German Researchers Contribute to Detection of Higgs Boson "God Particle"
Enlarge image From left, Belgian physicist Francois Englert, Rolf Heuer, director general of CERN, and British physicist Peter Higgs (© picture alliance / dpa)
The detection of a new sub-atomic particle by scientists at the CERN European research center in Geneva has been hailed by German Federal Minister for Research Annette Schavan as a “scientific sensation.” There is a high probability that the particle detected is the famed “God particle,” named the “Higgs boson” particle after Peter Higgs, a physicist who theorized its existence. Scientists have been searching for the particle for decades and is thought by the standard model of physics to be responsible for fact that materials have mass.
“The perseverance and curiosity of the scientists has been rewarded,” Schavan said Wednesday in Berlin.
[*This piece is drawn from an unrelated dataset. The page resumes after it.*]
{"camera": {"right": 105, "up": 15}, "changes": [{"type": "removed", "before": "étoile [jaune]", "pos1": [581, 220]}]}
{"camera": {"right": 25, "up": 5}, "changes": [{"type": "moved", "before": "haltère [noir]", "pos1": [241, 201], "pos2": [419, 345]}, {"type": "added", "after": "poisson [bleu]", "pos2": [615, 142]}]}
The discovery was initially presented at a scientific conference in Geneva. The probability of error on the part of the scientists is below one in one million. Further research is expected to show whether the discovery is indeed one of the last missing pieces of the building blocks of the universe or whether they have found something entirely unexpected.
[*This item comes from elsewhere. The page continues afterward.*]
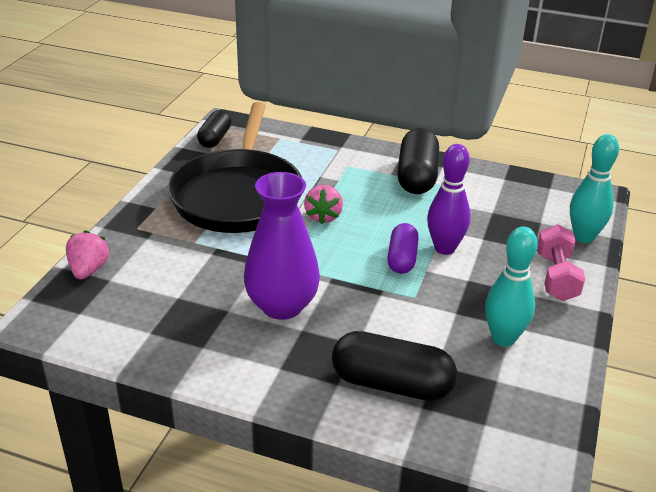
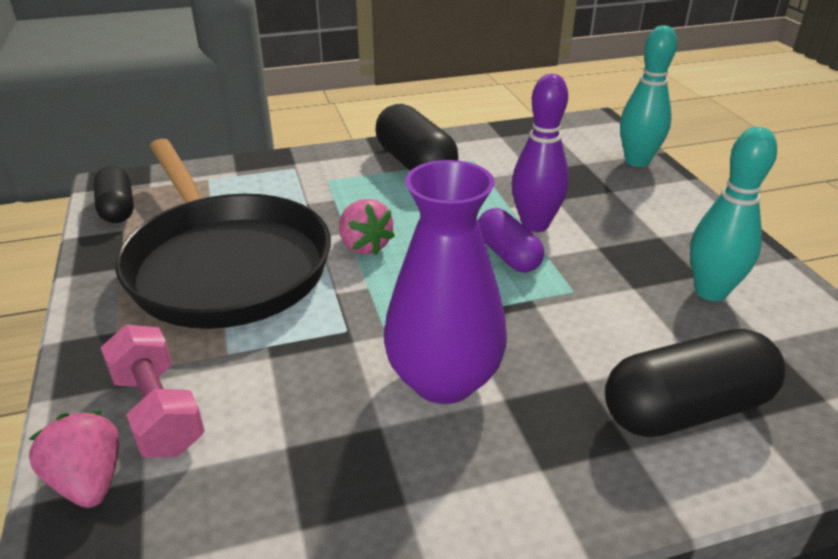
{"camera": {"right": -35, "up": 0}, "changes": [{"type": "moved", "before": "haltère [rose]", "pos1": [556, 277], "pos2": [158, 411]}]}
Enlarge image An EPA/CERN handout depicts some of the research activities that went into detecting the Higgs-like particle. (© picture alliance / dpa) Schavan pointed out that German researchers had taken a leading role in the particle’s discovery. CERN's general director is the German particle physicist Rolf-Dieter Heuer. In the past 15 years, the German Federal Ministry for Education and Research provided funding of 175 million euros to German universities for their work with the CERN particle accelerator. In addition, Germany currently contributes around 180 million euros annually in membership fees, thereby contributing roughly 20 percent to CERN’s budget.